Memory foam mattress . I have a bag made w/ it and a compressed target made out of it.


----------



## buckman2591 (Feb 6, 2011)

I'm using a 4ft by 4ft dresser stuffed full of old clothes and carpet. Works wonders, arrows only penetrate the target face maybe 4 inches


----------



## loragon (Aug 1, 2011)

Goodwill also sells large boxes of (40 lbs) of cut cloth for use as rags for 10 bucks. They'll stop a point blank 300 fps bow. It's cheap and it helps the handycaped.


----------



## sambo. (Aug 16, 2011)

i get a bale of compressed cardboard out of the box compactor at my local supermarket and mount it on an old tyre.

cling wrap or an old woolsack (or similar) will stop little bits of chewed up cardboard drifting over the range.

when it's completely shot out and rotated through all four faces, take it to the tip and pick up a new one from the supermarket.

cost = FREE!!!!


----------



## AFoster (May 29, 2011)

i got the "tarp" piece off of an old trampoline, im thinking it will make great material to make the bag out of. plus it was free off the side of the road. now i just need the old clothes to fill it with.


----------



## Garceau (Sep 3, 2010)

We had tons of old plastic grocery bags waiting to be recycled.

I made a small 2x2 foot target yesterday to shoot in the garage over the winter.

At 315 fps from 4 feet it stops it just fine.

I have several bags of old sheets I will make a large one with for outside. Thinking 4x4.


----------



## 1shinytop (Jun 30, 2010)

plastic bags works the best for me. just stuff them very tight , and it takes a lot of them. weatherproof too!


----------



## horza12000 (Mar 21, 2009)

try shrink wrap that are used with pallet transport works a treat and doesnt hurt the arrows at all


----------



## Praeger (Jan 7, 2011)

I've had best success with plastic shrink wrap. Even if you don't have access to used wrap, buying a large roll isn't too expensive and should fill a medium-large bag or box target. It's advantage over rags or old clothes is that it is much lighter and is not affected by rain or humidity.

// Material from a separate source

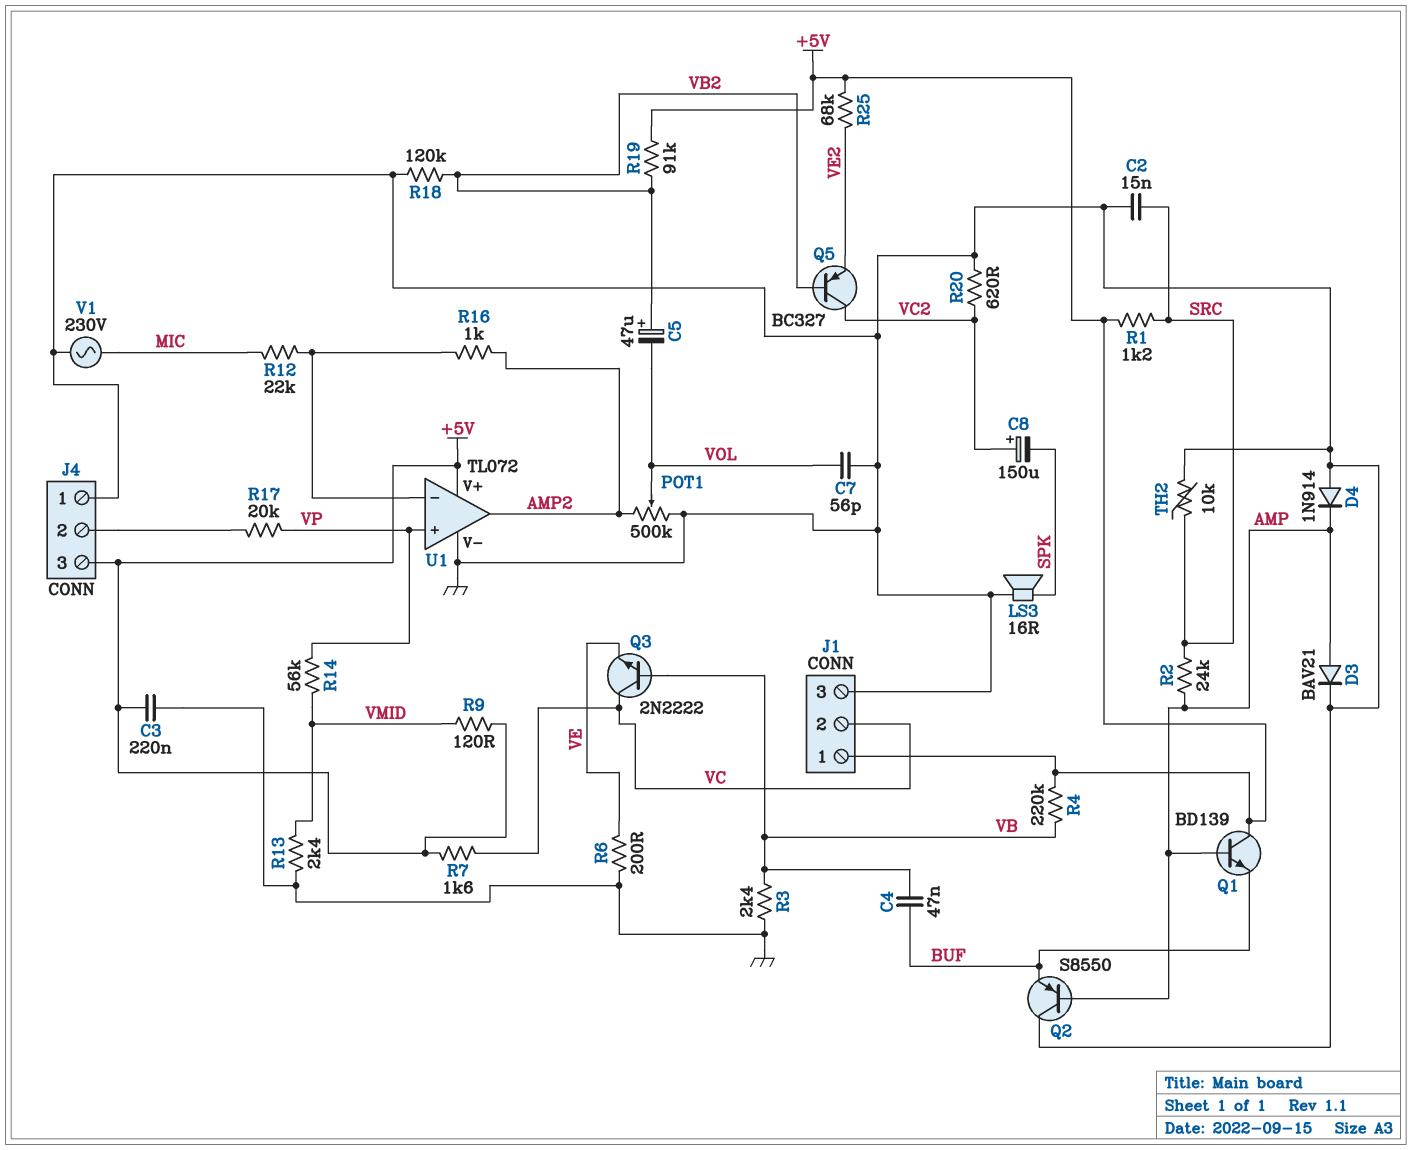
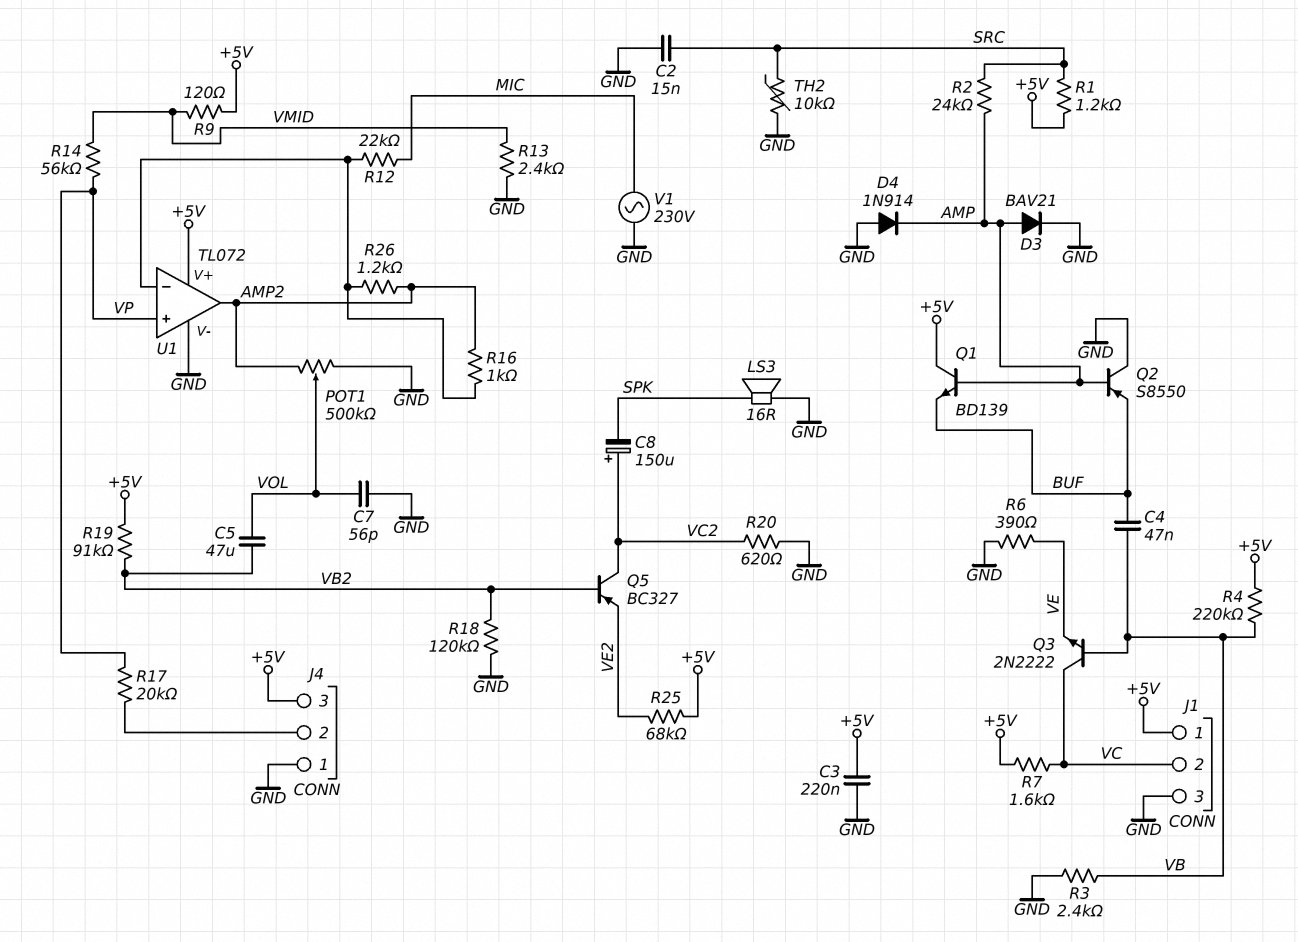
C5: 47uF (plus VB2, minus VOL) -> 47uF (VB2, VOL)
R6: 200 (GND, VE) -> 390 (GND, VE)
R26: none -> 1.2k (AMP2, U1/in-)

A note about using recycled grocery bags - just my experience but I think they are "slicker" that stretch wrap; so that they can be opened easily and won't stick to each other. This property though, means arrows pass through more easily than the "sticky" stretch wrap. The stretch wrap also seems to hold it's compressed shape, and is less prone to bulging the center of a bag or box target. Grocery bags will stop an arrow, but I think it takes more of them.

If you are building a box target, try plastic poultry fencing for the front/back in lieu of metal chicken wire. It is tough, but pliable; about $15 for a 25' roll.

I agree with the others that heavy duty landscaping fabric is equivalent to the material of my Hurricane bag target.


----------